Maryland U.S. Rep. Kweisi Mfume seeks to commemorate late Rep. Elijah Cummings with postage stamp

U.S. Rep. Kweisi Mfume has introduced a congressional resolution seeking to honor late civil rights leader and fellow District 7 Rep. Elijah Cummings with a commemorative postage stamp.

Mfume announced the resolution in a news release Tuesday evening, hours before Cummings’ Jan. 18 birthday. If passed, the resolution would ask the U.S. Postal Service to issue a commemorative stamp honoring Cummings, whose district encompassed much of Baltimore and parts of Baltimore County and Howard County.


A fellow Democrat, Cummings succeeded Mfume in Maryland’s 7th congressional district seat in 1996 after Mfume stepped down to serve as president and CEO of the NAACP. While still in office and serving as chair of the House Oversight and Reform Committee in 2019, Cummings died of complications from a rare form of cancer called thymic carcinoma. He was 68.

Rep. Kweisi Mfume is pictured at the funeral of Rep. Elijah Cummings in October 2019.

Mfume won the seat back in a 2020 special election held after Cummings’ death in 2019.


“I wanted to make sure that Elijah would be remembered and his work would not be forgotten,” Mfume said in a statement. “I am encouraged by the vast amount of support this effort has already received from those who knew Elijah or appreciate his legacy.”

The bill has 49 original co-sponsors, according to the release.

“While our family remains heartbroken he is no longer here with us, we have great pride in his congressional leadership, strong advocacy on behalf of the American people and efforts toward bipartisan consensus whenever agreement could be achieved,” said Cummings’ daughters, Jennifer and Adia Cummings, in the release, calling their father’s efforts “exemplary and legendary.”

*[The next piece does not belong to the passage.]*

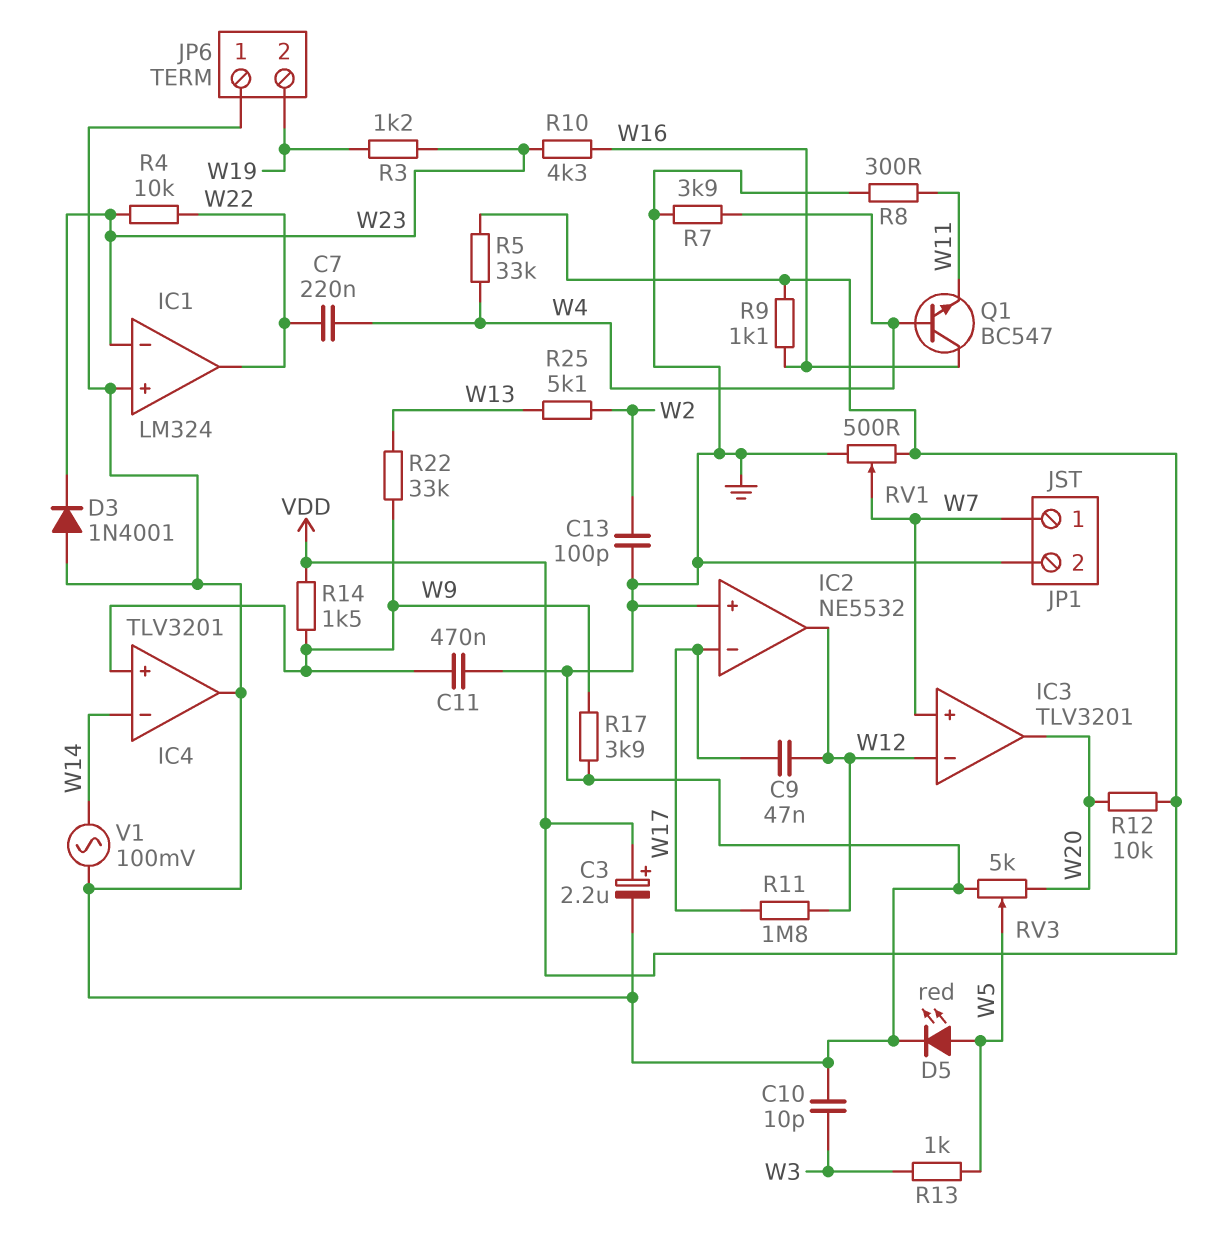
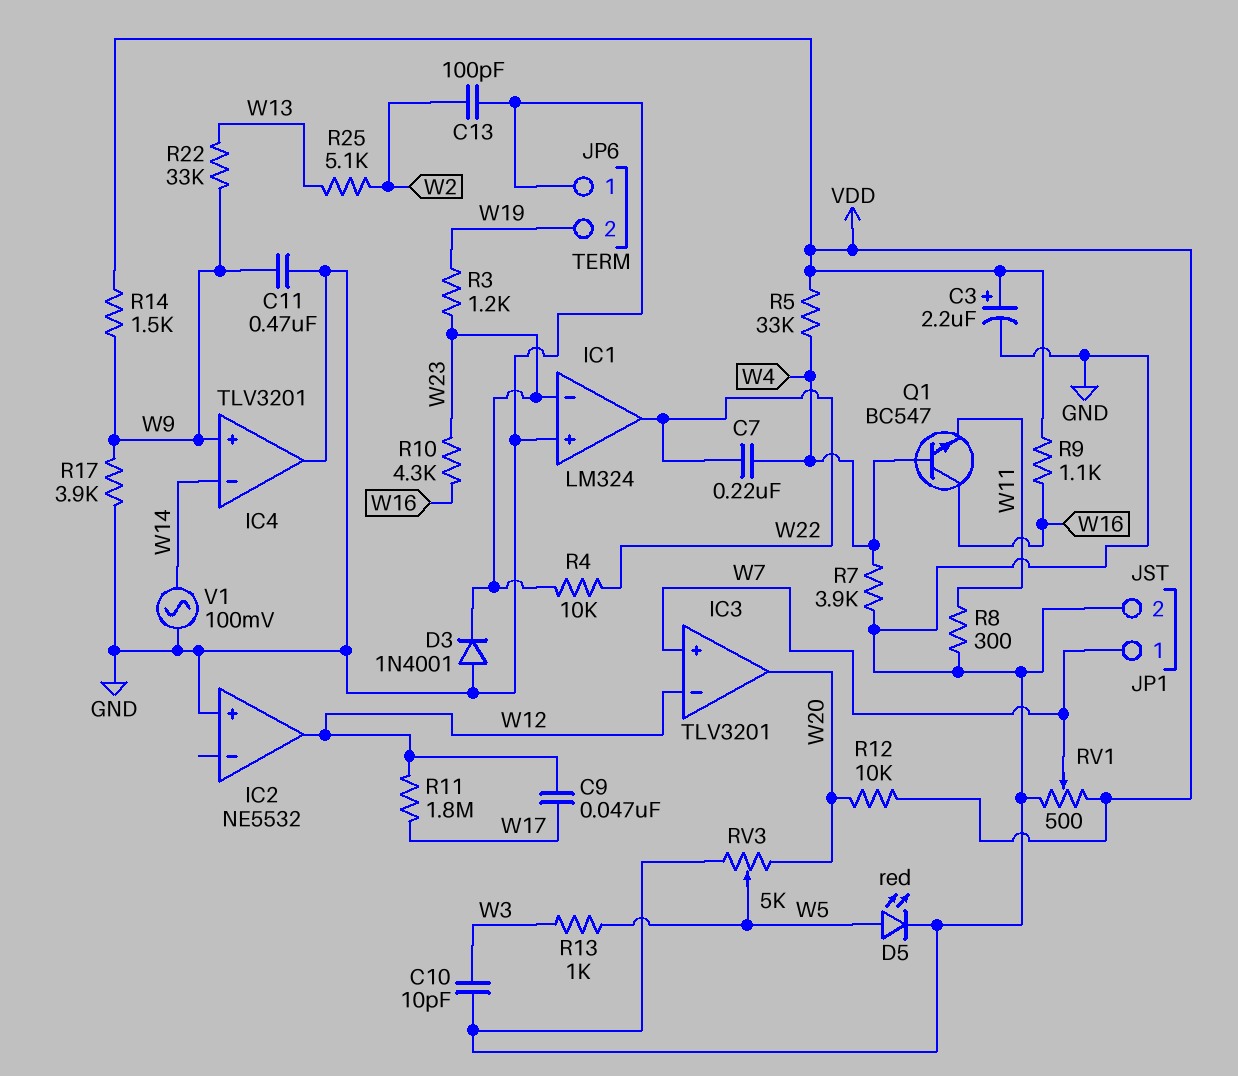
IC2 pin in-: W17 -> none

Born in Baltimore to former sharecroppers in 1951, Cummings was first elected to the Maryland House of Delegates in 1982. There, he served as the youngest chair of the Legislative Black Caucus until he was elected to the House of Representatives. His tenure in Congress was remembered as one of fierce devotion to Baltimore and civil rights, and culminated shortly before his death with him leading the first impeachment inquiry of former President Donald Trump.